Initially they are fun – “Ooh your PC tripped and fell on his own dagger… roll damage… oh damn, you’re dead!”…riotous laughter (yes, this actually happened to me). But after a while they tend to get old and samey, and at least in my games we have eventually dropped the table-driven critical hit and fumble charts.

Worse are the charts that describe some sort of debilitating injury, like losing a hand, or breaking a leg. I find results like this don’t mesh well with the intentionally abstract nature of old-school combat, and are difficult to adjudicate. Just how should losing a hand affect a fighter? Do they lose more hit points bleeding out? Is it their weapon hand? Are they ambidextrous? Can they still use a shield?  Maybe they get  -2 to attack rolls forever… but is that too severe of a penalty for rolling badly? Do they get a chance to train and learn how to use the other hand effectively? So now we are adding some training rules in the mix? Bah! Call me a curmudgeon, but that is all too complicated.

What I have settled on over the years is this – if you roll a natural 1, you miss. Even if you can’t possibly miss, you miss. You can make it a flavorful miss if you want to describe it that way, but nothing untoward happens apart from that. If you roll a natural 20, you hit. Even if you can’t hit, you hit (barring magic or silver weapon requirements of course). Further, you do maximum damage.

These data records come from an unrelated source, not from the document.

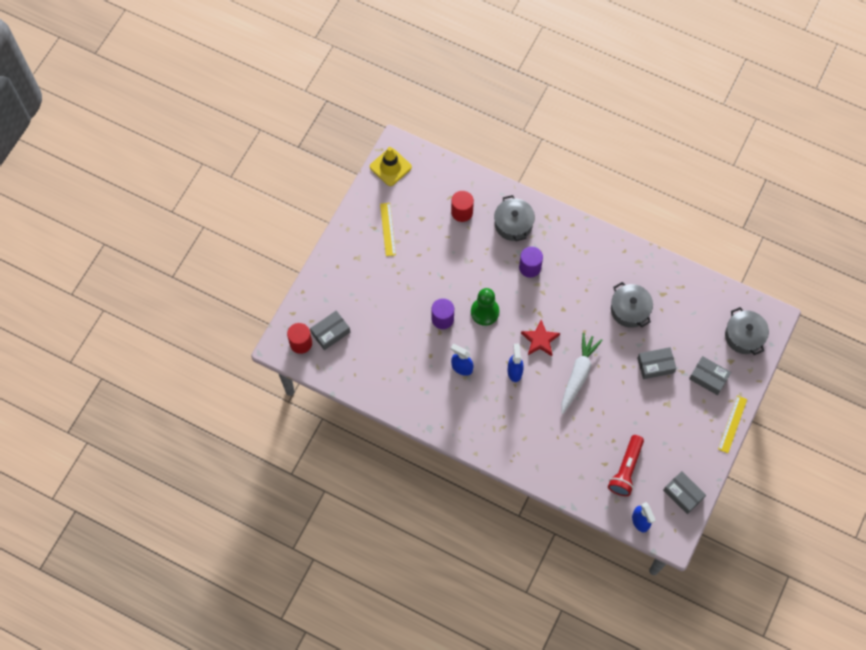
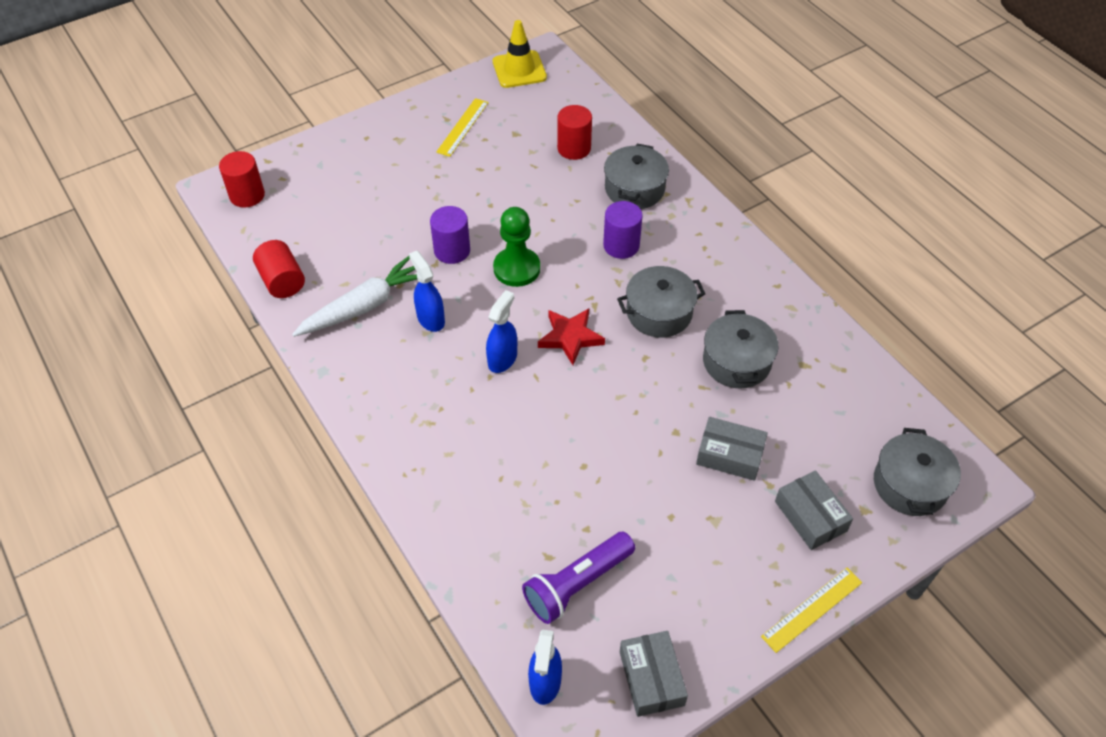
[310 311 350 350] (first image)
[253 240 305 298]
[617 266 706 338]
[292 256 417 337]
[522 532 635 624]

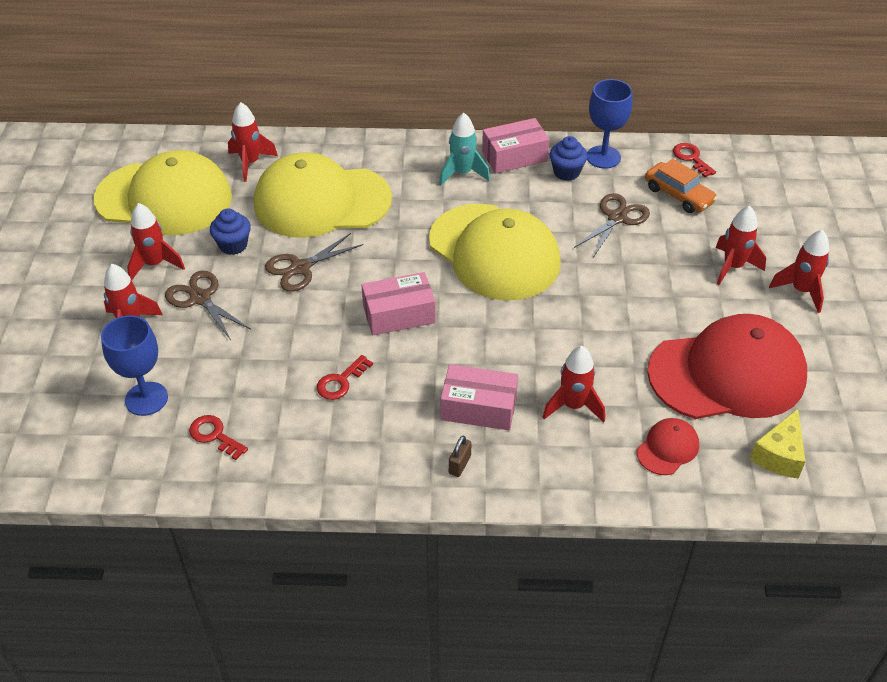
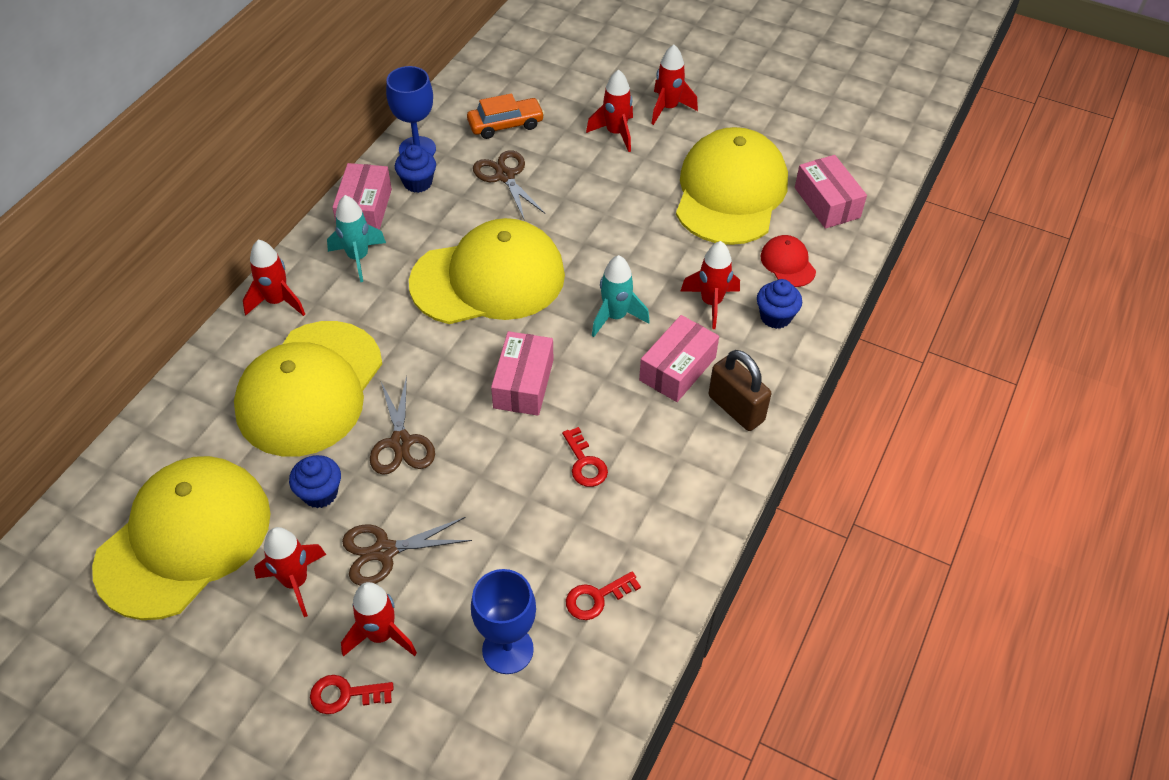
[592 255 650 337]
[757 279 802 329]
[243 240 305 316]
[310 675 393 714]
[795 155 867 229]
[676 127 788 245]
[708 350 771 431]

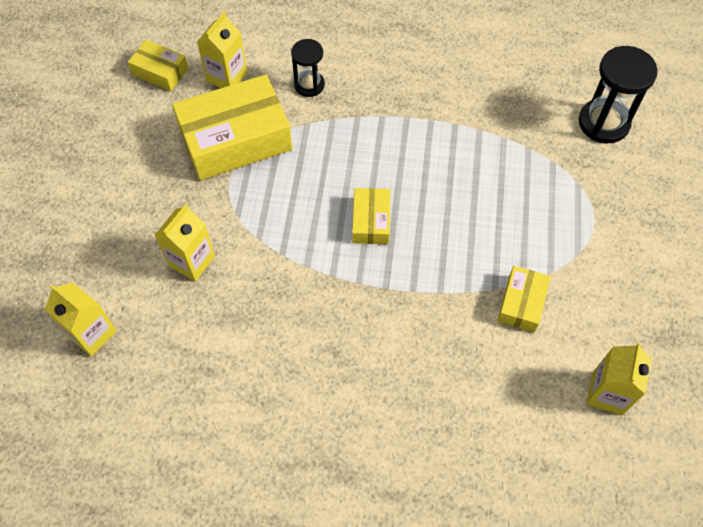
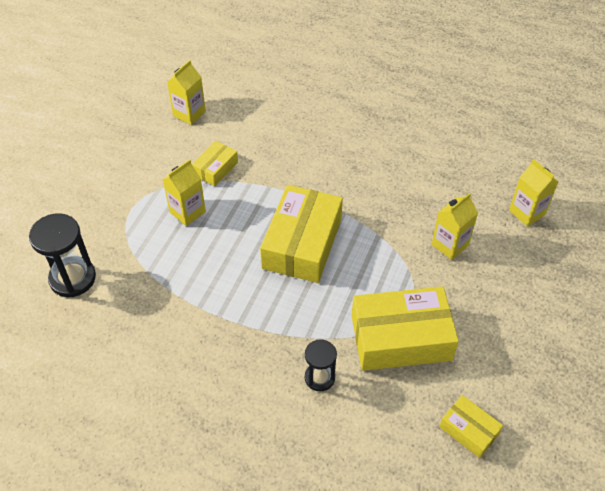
[162 159 206 226]
[260 185 343 283]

Not double, or triple. No exploding dice. Just maximum damage. Nice and simple, and it still gives players some bit of cool factor for rolling that natural 20 (I also use this rule for monsters and NPCs).

As far as spicing up combat – I think the players should be the ones doing that, enabled by the aforementioned abstract combat and old-school style “rulings over rules” play. They can be descriptive about routine attacks, or try unconventional attacks. “I leap from the ledge and try to land on top of the Goblin’s head” or “I flip the table over and push it into the Orc shield wall”. The variations are endless. A good referee will make rulings on the spot as to when such an attack succeeds or fails and the results.